When the Spanish reached the Andes prosperous seaboard communities were symbiotically aligned with agrarian populations. In other regions fishing thrived where farming was absent. In North America European explorers encountered maritime mound-building societies along the Florida Gulf coast and sophisticated littoral chiefdoms in the north Pacific. Thus, there is long standing ethnohistorical documentation of high levels of development among indigenous people who exploited prolific fisheries.
Unfortunately, people who make a living from the sea were viewed as unruly, if not uncultured by the 19th century European Intelligentsia. Victorian savants were particularly upset by reports portraying the seeming ease with which native people secured seafood.

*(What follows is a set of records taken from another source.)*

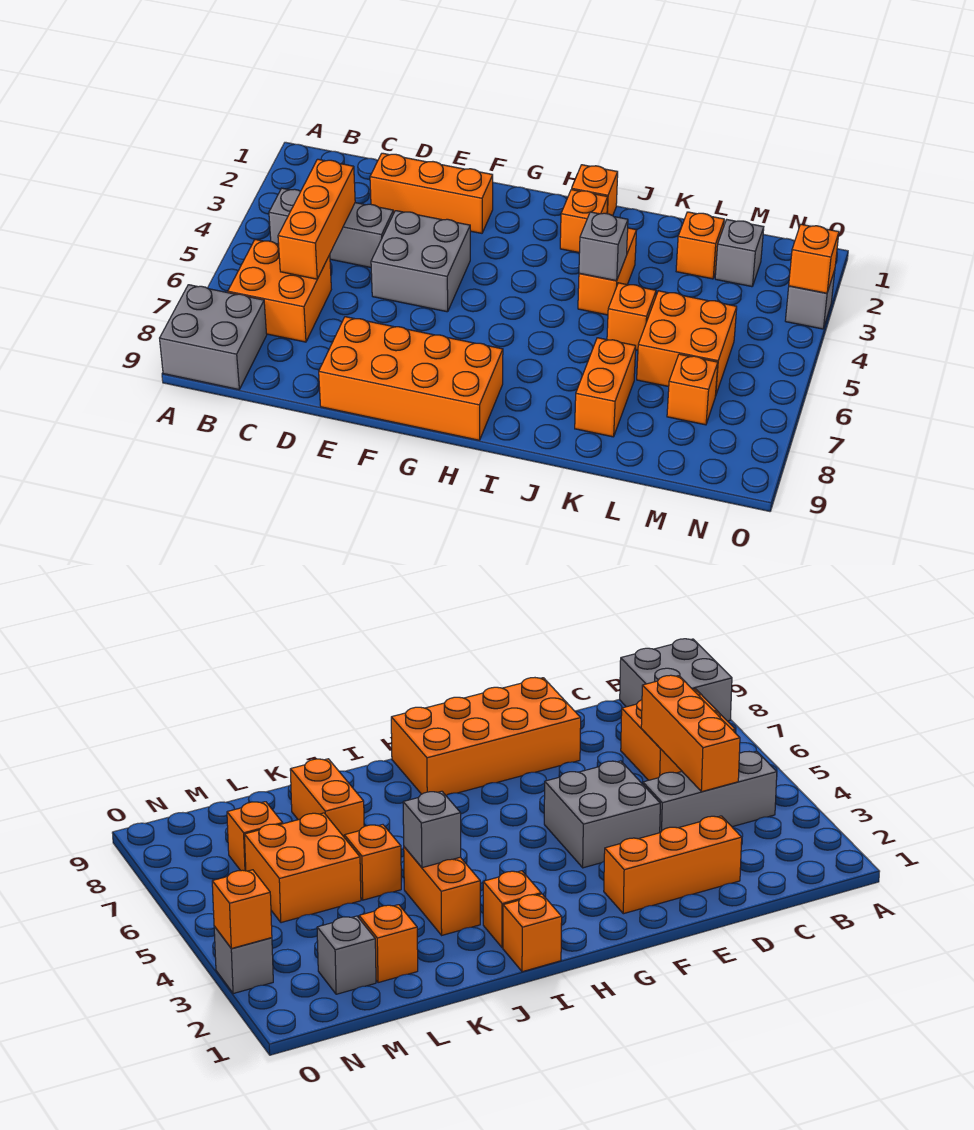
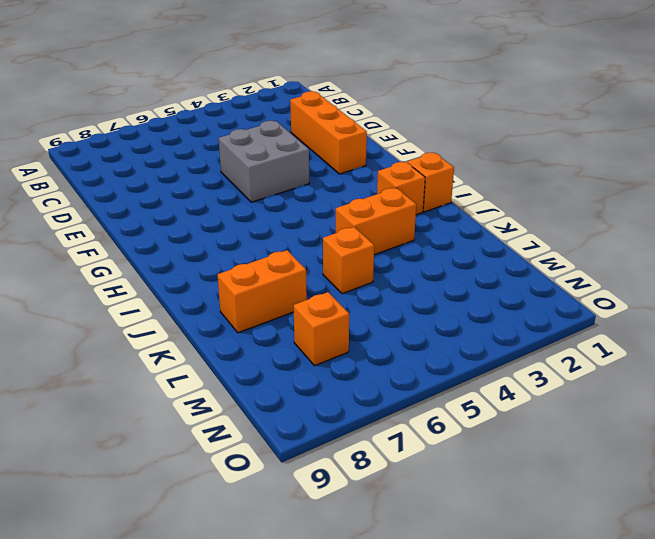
none -> grey brick A8:B9 level 1
none -> grey brick B4:D4 level 1
none -> orange brick B6:C7 level 1

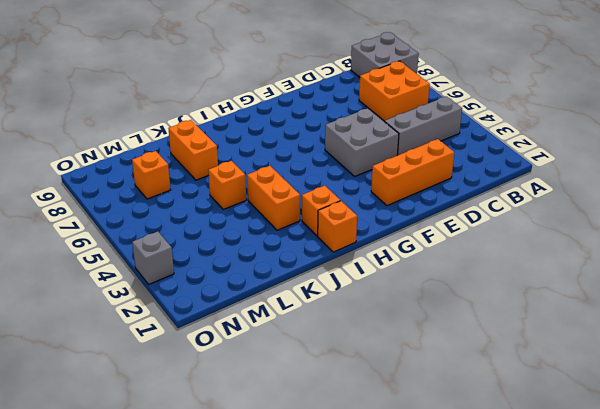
none -> orange brick E8:H9 level 1
none -> orange brick L2 level 1
none -> orange brick L5:M6 level 1

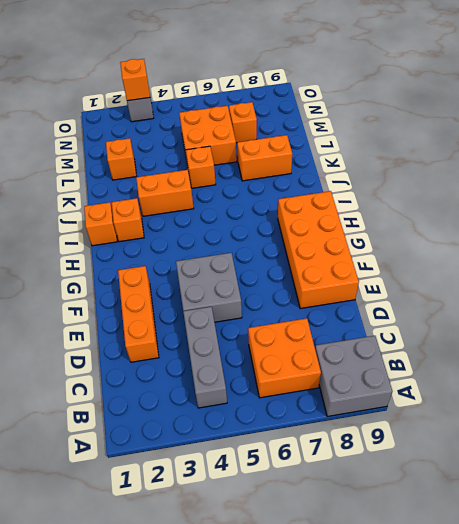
none -> grey brick M2 level 1
none -> orange brick C4:C6 level 2
none -> grey brick J4 level 2

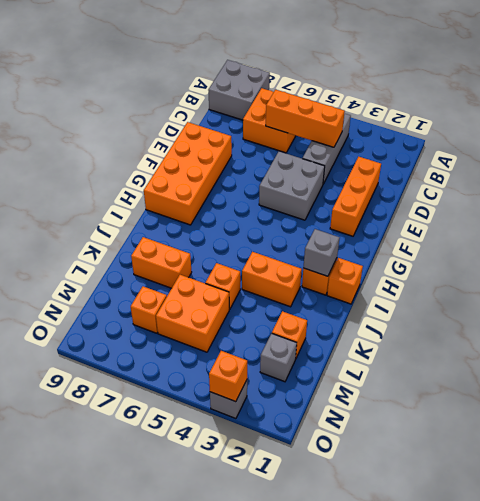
grey brick I2 level 2 -> grey brick J4 level 2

For example, written about 1573, an anonymous account of the large Chincha maritime populace says:
… y parecia la población de esta gente una hermosa y larga calle llena de hombres y mugeres, muchachos y niñas, todos contentos y gozosos por que no entrando en la mar, todo su cuidado era beber y baylar, y lo demás.
( … and the settlement where these people lived seemed to consist of a wide and beautiful street full of men and women, boys and girls, who, when not going to the sea to fish, were all happy and pleased and whose only concerns were drinking and dancing and suchlike) 5
Accounts of people making a reasonable living without great effort was an affront to the Protestant work ethic of the bourgeoisie. To subsist well and toil arduously in cultivated fields or in capitalist factories was an anathema to the intellects that formulated the foundations of contemporary evolutionary discourse.
To knock a limpet from the rocks does not require even cunning, that lowest power of the mind
pronounced Charles Darwin of Tierra del Fieguo’s Yahgan fisher folk.6 Equating seafood acquisition with impaired mind power, and by inference-impaired potentials for cultural development-formed a stigmata that was then cemented into the foundations of social evolutionary theory.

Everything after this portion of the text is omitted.